NF4 is part of the bitsandbytes library,
- **Normalization**: Weights are normalized before quantization, allowing for efficient representation of common values.
- **4-bit Quantization**: Weights are quantized to 4 bits with evenly spaced levels based on normalized weights.
- **Dequantization During Computation**: Although weights are stored in 4-bit format, they are dequantized during computation to enhance performance.


GPTQ stands for Post-Training Quantization,
- **Dynamic Dequantization**: Weights are dynamically dequantized to float16 during inference, which improves performance while keeping memory requirements low.
- **Custom Kernels**: Utilizes specialized kernels for matrix-vector operations, resulting in faster processing speeds compared to other methods like bitsandbytes and GGML.
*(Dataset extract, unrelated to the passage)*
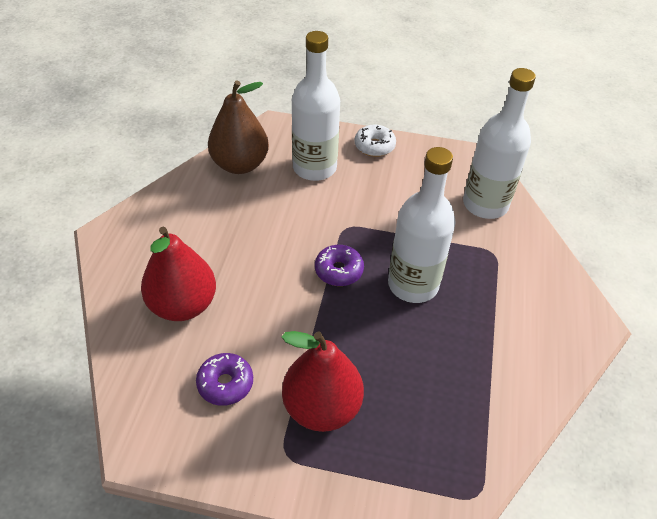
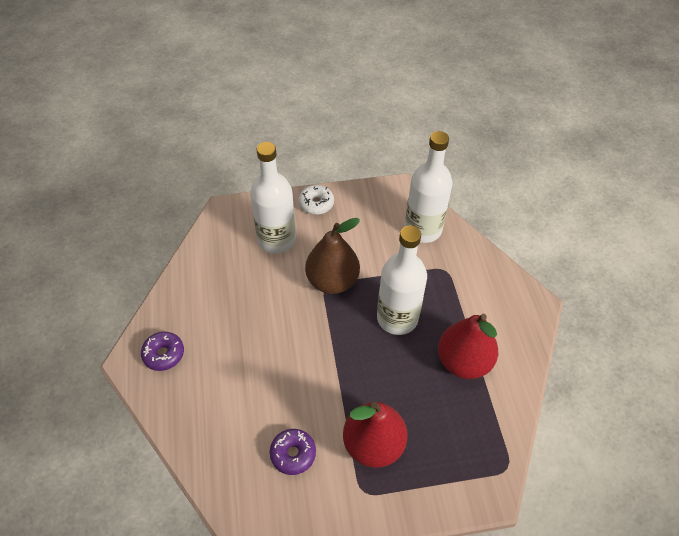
camera: 20 degrees left, 5 degrees up
(183, 305) = (227, 401): red pear -> red pear (463, 361)
(240, 164) = (213, 257): brown pear -> brown pear (332, 281)
(338, 271) = (336, 326): purple donut -> purple donut (164, 354)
- **Performance Metrics**: In tests with models like Llama-7B, GPTQ showed lower perplexity (PPL) scores and higher token generation rates than both GGML and NF4


#### Skip Connections vs. Residual
there are two fundamental ways that one could use skip connections through different non-sequential layers:
a) **addition** as in residual architectures,
b) **concatenation** as in densely connected architectures.